Michigan State, Minnesota, Maine, and Harvard were the only teams in the
tournament, but hockey fans from all over the country came to St.Paul: Bee
Gees from Bowling Green were cheering for the Spartans, No-Daks from North
Dakota were singing drinking songs with Gophers, and Badgers from Wisconson
were dancing with Bananas the Bear.
This was the weekend Harvard claimed its first national championship in any
sport and Lane McDonald ws named the Hobey Baker Award winner as this year's
top player in the game.
The Hobey Baker award is a strange award.  It recognizes the best individual
player of a game that can't be played individually.  Baker was Princeton's
two sport legend who supposedly epitomized the ideals of college sports:
scholarship, athletic excellence, class in victory, and class in defeat.
Hobart Amory Hare Baker set university records in football and hockey, flew
as a fighter in the Great War, and died testing aircraft in 1918.  His legend
was his character, not his records.  But his award typically goes to the
player with the best statistics and the most effective public relations
campaign.
I stood next to a rather odd-looking guy amid 200 or so people at the Bears'
pregame send-off at the Holiday Inn- Town Square.
He looked strangely out of place, this pale thin man in his black sweater
with a burned orange "P" on his chest.  He nodded to me and smiled, turing
his eyes to the center of the room.  Six red-and-white costumed Badgers led
the Maine fans in anti-Minnesota cheers.  The guy laughed to himself.
"This is what it's all about." he said, running his hand through his short
blond hair.
"Are you a Maine Alum?" I asked trying to place the guy's face.  He couldn't
have been more than 26 or 27 but his gray eyes had the look of having seen
a lot in so few years.
"No." he said, shaking his head slowly, "Princeton".

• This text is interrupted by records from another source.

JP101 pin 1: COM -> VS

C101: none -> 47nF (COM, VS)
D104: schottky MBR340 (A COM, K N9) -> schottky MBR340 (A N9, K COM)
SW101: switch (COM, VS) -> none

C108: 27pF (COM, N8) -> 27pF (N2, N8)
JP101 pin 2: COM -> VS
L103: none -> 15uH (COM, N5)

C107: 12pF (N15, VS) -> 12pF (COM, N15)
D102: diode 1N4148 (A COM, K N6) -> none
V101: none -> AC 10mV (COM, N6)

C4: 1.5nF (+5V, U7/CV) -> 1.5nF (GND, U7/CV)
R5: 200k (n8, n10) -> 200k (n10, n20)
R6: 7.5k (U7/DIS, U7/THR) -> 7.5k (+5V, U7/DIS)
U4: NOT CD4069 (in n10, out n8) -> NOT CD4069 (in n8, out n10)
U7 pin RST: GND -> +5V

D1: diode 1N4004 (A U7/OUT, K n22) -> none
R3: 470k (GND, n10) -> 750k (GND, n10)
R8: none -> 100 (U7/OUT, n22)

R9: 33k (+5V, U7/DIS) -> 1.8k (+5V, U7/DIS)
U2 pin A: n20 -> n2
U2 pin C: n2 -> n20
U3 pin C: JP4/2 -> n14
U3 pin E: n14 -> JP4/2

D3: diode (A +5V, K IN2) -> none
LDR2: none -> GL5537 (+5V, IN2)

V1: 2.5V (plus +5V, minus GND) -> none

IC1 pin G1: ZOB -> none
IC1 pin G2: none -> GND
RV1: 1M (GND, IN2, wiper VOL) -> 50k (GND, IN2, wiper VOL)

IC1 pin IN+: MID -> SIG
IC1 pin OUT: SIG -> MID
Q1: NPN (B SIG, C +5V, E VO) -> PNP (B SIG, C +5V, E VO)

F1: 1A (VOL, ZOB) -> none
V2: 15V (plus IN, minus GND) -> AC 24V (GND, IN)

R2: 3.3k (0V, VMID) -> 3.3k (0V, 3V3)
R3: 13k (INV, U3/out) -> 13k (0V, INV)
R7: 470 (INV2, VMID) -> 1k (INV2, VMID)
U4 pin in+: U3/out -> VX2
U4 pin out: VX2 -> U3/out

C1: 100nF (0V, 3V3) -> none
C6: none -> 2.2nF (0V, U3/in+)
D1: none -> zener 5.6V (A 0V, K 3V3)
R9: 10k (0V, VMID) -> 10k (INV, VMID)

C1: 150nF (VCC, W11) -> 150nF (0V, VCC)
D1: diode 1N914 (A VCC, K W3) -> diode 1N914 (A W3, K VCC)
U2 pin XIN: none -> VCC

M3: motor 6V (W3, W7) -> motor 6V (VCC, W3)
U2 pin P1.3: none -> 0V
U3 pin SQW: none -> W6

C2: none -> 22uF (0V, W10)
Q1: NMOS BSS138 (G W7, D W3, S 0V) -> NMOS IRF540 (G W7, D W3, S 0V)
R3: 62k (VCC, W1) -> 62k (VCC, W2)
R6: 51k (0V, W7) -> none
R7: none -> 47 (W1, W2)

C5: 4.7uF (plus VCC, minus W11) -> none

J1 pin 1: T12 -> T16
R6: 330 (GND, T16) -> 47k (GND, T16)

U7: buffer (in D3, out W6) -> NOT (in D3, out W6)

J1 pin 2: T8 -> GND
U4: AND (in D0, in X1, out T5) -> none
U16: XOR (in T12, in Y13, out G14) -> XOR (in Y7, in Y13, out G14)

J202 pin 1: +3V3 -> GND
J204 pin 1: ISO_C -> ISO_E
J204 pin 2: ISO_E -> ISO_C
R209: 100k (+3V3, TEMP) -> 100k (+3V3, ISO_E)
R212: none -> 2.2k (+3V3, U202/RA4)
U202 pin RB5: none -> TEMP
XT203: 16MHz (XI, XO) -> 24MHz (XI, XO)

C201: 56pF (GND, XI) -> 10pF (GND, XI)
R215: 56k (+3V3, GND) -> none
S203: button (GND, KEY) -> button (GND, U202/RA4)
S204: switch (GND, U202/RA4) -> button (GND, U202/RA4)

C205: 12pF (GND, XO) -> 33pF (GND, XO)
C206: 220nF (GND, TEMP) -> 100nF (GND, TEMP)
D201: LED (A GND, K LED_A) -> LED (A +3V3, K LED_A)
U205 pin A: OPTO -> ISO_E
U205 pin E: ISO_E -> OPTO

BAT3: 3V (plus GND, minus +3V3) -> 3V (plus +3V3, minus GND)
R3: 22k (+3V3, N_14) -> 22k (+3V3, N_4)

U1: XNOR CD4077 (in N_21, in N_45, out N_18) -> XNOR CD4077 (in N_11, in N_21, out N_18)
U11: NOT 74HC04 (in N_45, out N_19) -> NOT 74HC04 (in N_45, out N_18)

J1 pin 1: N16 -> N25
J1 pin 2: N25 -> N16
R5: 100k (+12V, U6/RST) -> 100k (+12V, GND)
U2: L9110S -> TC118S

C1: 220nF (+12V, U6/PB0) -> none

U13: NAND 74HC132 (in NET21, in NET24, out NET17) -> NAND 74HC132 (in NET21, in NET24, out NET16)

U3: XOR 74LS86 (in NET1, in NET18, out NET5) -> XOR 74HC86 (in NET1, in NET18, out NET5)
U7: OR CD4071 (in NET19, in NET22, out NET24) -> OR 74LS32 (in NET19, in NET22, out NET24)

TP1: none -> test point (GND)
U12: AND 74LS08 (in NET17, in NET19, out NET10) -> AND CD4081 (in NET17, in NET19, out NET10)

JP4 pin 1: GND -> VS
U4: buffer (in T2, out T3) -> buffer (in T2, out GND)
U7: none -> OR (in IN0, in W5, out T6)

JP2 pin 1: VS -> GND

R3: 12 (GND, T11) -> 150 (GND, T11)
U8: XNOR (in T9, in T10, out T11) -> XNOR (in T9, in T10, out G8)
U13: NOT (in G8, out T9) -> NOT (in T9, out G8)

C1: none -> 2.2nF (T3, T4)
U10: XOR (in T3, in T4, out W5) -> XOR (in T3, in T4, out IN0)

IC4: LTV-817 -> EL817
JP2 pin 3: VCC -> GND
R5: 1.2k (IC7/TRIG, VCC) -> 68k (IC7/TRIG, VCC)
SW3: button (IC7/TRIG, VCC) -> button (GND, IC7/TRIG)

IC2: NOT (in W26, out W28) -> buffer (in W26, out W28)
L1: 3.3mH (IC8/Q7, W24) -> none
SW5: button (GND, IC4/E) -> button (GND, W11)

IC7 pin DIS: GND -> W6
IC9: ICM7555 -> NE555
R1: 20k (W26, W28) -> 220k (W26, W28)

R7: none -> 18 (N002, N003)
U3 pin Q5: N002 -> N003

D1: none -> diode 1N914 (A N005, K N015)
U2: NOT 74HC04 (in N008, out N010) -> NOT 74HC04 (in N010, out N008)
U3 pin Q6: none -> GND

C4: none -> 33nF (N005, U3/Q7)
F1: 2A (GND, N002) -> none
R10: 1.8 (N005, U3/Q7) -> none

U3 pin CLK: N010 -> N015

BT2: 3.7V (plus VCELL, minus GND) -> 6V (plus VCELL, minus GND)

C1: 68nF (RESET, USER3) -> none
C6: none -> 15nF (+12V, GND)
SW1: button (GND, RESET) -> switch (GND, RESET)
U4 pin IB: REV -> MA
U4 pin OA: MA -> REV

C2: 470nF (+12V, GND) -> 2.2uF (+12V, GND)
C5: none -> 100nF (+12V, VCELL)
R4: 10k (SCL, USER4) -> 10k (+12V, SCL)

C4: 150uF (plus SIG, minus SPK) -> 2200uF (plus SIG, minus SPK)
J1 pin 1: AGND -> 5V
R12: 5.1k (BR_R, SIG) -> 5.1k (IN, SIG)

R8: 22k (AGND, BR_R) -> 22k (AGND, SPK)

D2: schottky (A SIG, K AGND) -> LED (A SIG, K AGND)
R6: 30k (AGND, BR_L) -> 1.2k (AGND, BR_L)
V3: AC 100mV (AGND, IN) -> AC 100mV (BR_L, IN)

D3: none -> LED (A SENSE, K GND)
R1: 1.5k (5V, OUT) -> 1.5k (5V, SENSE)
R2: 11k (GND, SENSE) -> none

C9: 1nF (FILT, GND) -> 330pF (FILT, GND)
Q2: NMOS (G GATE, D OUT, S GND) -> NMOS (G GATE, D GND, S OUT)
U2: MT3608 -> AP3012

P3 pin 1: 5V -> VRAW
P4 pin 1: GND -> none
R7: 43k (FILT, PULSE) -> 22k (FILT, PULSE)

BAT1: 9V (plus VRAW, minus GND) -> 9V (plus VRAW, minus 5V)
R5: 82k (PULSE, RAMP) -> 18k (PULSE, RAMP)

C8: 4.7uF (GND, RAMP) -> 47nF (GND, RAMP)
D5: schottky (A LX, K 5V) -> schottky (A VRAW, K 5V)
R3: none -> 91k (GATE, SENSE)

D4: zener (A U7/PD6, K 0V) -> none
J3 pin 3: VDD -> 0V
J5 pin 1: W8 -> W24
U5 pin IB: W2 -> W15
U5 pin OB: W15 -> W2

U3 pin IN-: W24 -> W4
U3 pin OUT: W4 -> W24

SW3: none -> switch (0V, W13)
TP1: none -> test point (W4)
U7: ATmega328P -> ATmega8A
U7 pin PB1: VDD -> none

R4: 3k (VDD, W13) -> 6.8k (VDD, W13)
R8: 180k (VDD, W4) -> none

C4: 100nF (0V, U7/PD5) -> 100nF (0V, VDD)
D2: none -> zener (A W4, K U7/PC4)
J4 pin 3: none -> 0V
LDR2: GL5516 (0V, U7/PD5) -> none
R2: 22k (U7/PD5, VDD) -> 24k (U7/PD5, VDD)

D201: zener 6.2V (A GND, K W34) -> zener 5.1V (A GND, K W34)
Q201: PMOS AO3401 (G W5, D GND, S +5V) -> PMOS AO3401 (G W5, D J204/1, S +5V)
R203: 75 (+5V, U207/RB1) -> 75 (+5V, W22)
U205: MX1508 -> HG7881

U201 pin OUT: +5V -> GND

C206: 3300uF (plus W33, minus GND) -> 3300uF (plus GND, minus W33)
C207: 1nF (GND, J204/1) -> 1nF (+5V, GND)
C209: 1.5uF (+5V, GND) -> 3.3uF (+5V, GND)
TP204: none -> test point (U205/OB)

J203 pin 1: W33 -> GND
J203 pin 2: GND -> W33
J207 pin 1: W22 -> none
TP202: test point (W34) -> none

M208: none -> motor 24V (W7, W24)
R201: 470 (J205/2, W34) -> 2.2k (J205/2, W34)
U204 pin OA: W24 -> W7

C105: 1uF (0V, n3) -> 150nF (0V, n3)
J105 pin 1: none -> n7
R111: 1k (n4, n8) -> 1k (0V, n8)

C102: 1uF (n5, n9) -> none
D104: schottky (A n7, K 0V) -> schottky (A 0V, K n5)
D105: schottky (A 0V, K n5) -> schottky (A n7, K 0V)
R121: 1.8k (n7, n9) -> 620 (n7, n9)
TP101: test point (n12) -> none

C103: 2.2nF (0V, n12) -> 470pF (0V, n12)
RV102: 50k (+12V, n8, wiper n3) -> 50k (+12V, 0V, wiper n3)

To most of the people in the room Princeton meant nothing more than an 8-2
Maine victory in December and a non-scholarship basketball team coming within
a point of sending Georgetown to the biggest upset in its history.
But this was St.Paul. Princeton was Baker's school.  St.Paul was the home of
F. Scott Fitzgerald, the university's most famous dropout, and the capital.
Land of 10,000 Outdoor Hockey Rinks come October.  Somehow this Princeton
guy fit in.
For a moment, the guy looked 100 years old.  Then he smiled. "Do you think
Maine will win it all?" I asked.
"That does't really matter does it?" he said.  "As long as these people are
here, that's the point."
He sounded like he went to academics-before-athletics Princeton.  Ivy on the
walls Princeton.
"They made the semis last year," I said.  "They say they want to go all the
way this year."
He laughed at Bananas, who swiveled his hips at an older couple.  "Only a
champion remembers the champion, the game-winning play." he said.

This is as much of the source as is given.